This was published 3 years ago
The 25 Australian films that have sold the most tickets at the box office
By Garry Maddox
As cinemas flickered back to life this year, Australians warmed to the Eric Bana film The Dry.
Director Robert Connolly’s crime drama has taken an impressive $20.4 million at the box office to become the 13th highest grossing Australian film in this country ... closing in on Red Dog and Mad Max: Fury Road.
The top earner for 35 years now is still Crocodile Dundee, which took $47.7 million in 1986.
But these types of achievements always ignore the impact of inflation. They raise the question: what would be the most successful Australian films in today’s dollars?
This masthead took Numero’s box office statistics for more than 1100 Australian films released in the past 50 years and adjusted them for inflation.
The result is a new top 25 that reveals how remarkably successful Crocodile Dundee was all those years ago. It took the equivalent of $129.3 million today - twice as much as any other Australian film.
The top of the adjusted list is dominated by films from last century: Crocodile Dundee is followed by Babe (1995), The Man From Snowy River (1982), Crocodile Dundee 2 (1988), Australia (2008), Gallipoli (1981), Alvin Purple (1973), Mad Max 2 (1981) and Moulin Rouge (2001).
In fact, the eighties is the glory decade for Australian releases with five films in the top 10 plus two others on the list, which is ironic given the industry was largely supported by a widely maligned system of tax concessions at the time. Next is the 2010s with six films.

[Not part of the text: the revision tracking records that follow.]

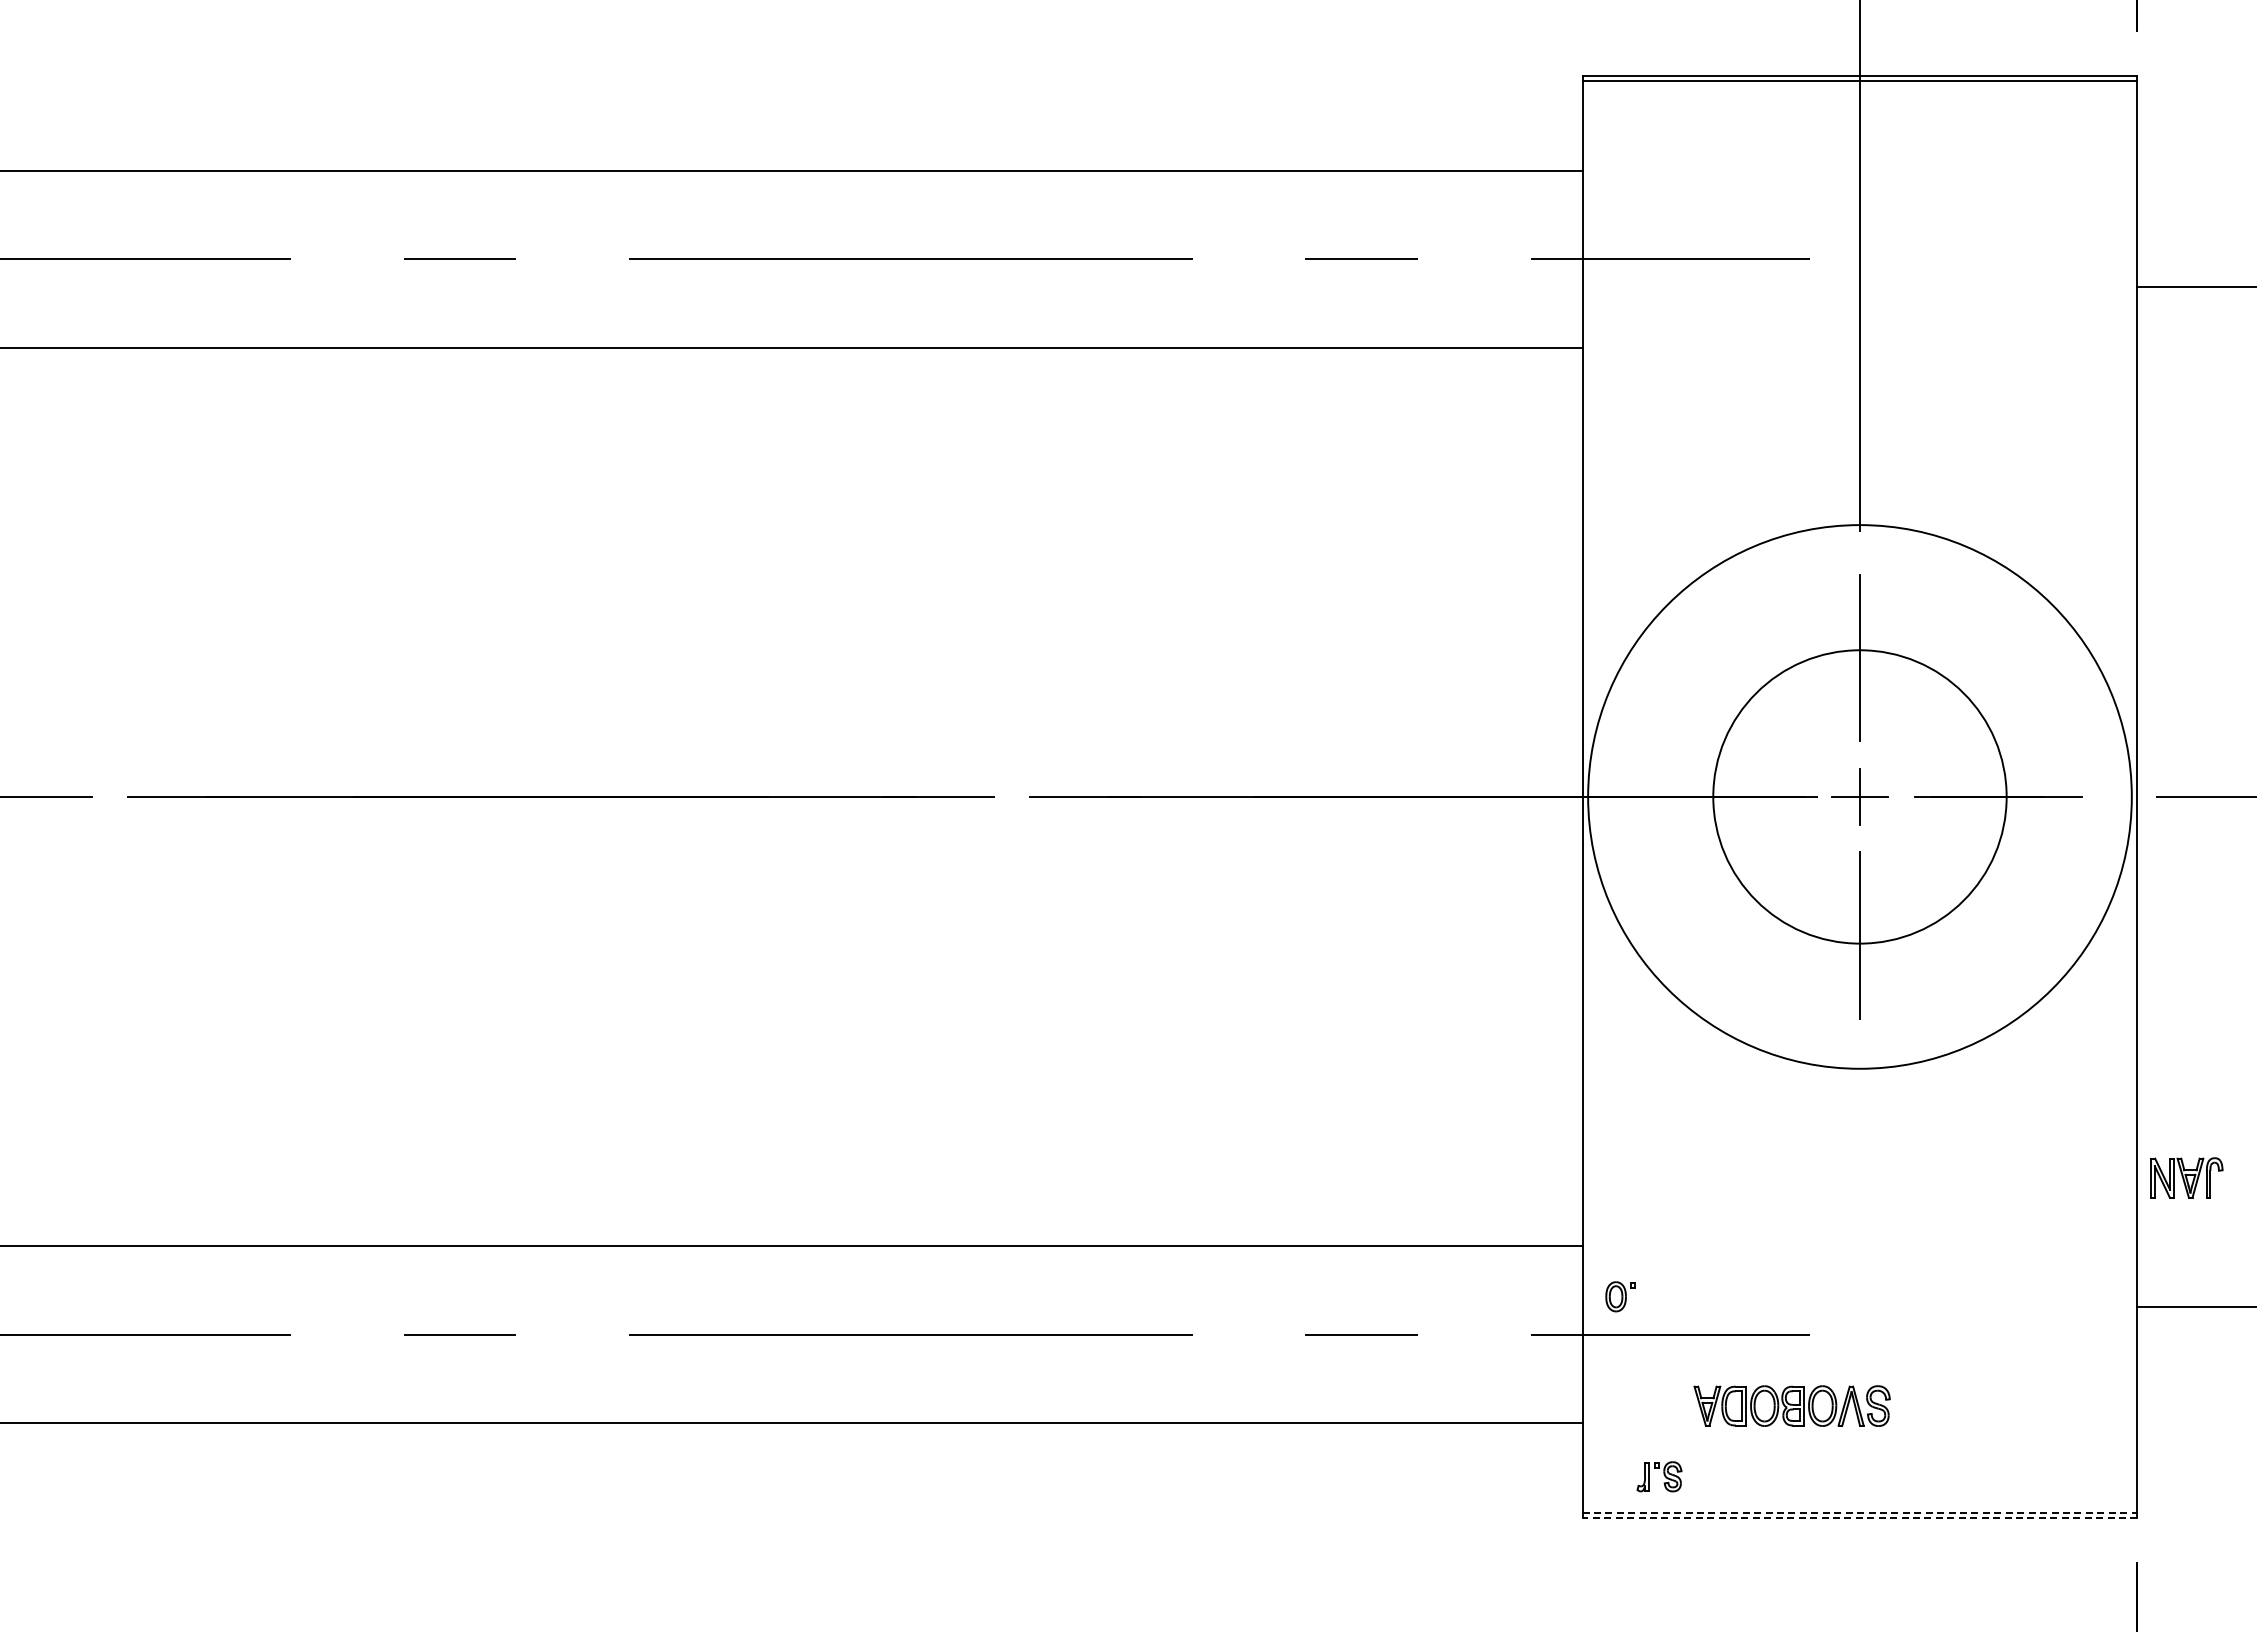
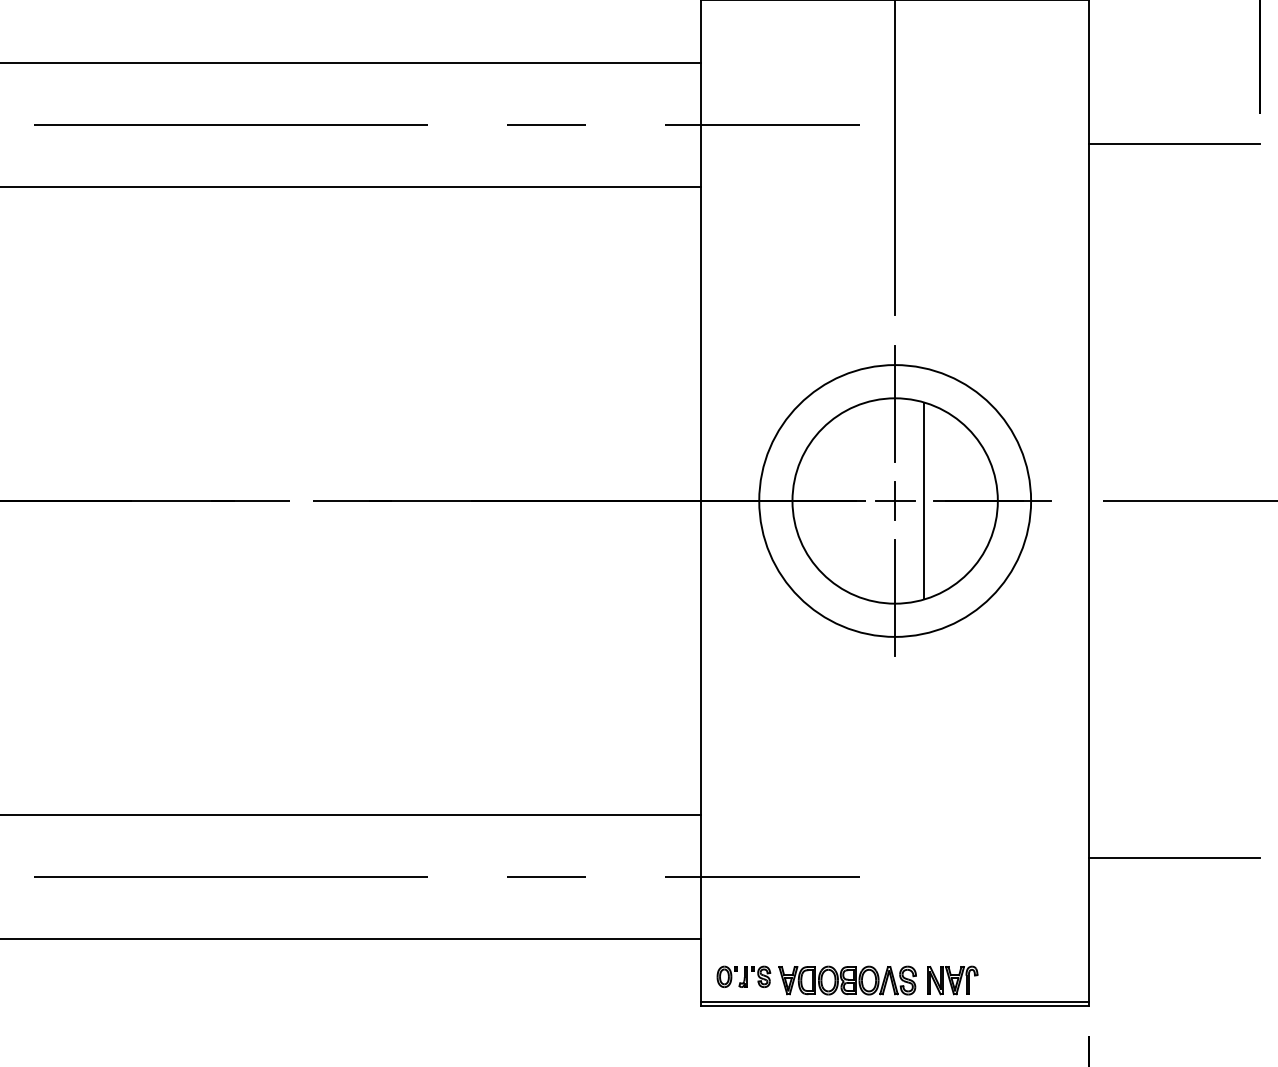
circle: (1859, 796) -> (894, 500), size x0.71
line: (1901, 796) -> (924, 500), added
part: (2186, 1177) -> (952, 980), moved
part: (1620, 1296) -> (727, 976), moved
part: (1791, 1405) -> (847, 980), moved
line: (1860, 1512) -> (895, 1001), dashed -> solid
line: (1859, 1518) -> (894, 1006), dashed -> solid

While Baz Luhrmann is often derided by critics, he directed four films in the top 25, with George Miller three (as well as producing Babe) and Peter Weir two.
There are limitations to a list like this, of course. With Hollywood studios backing many of the top 25, it misses many smaller-scale films that have succeeded both here and overseas.
Only two releases directed by women are included - Jane Campion’s The Piano and Jocelyn Moorhouse’s The Dressmaker - which means it overlooks the likes of My Brilliant Career, Somersault, The Babadook, Ride Like A Girl, The Nightingale and Babyteeth.
Also absent are all the brilliant films by Indigenous directors including The Sapphires, Samson & Delilah, Mystery Road and Sweet Country. And many smaller-scale Australian cinema landmarks such as The Castle, Looking For Alibrandi and Animal Kingdom.
But the new top 25 does reveal how success comes in many forms.
It is dominated by stories about unlikely male heroes triumphing against the odds - in films as different as the post-apocalyptic Mad Max series, the horsey period drama The Man From Snowy River and the energetic dance comedy Strictly Ballroom.
But there are also indelible heroines: Tilly in The Dressmaker, Furiosa in Mad Max: Fury Road, Ada in The Piano and Muriel in Muriel’s Wedding.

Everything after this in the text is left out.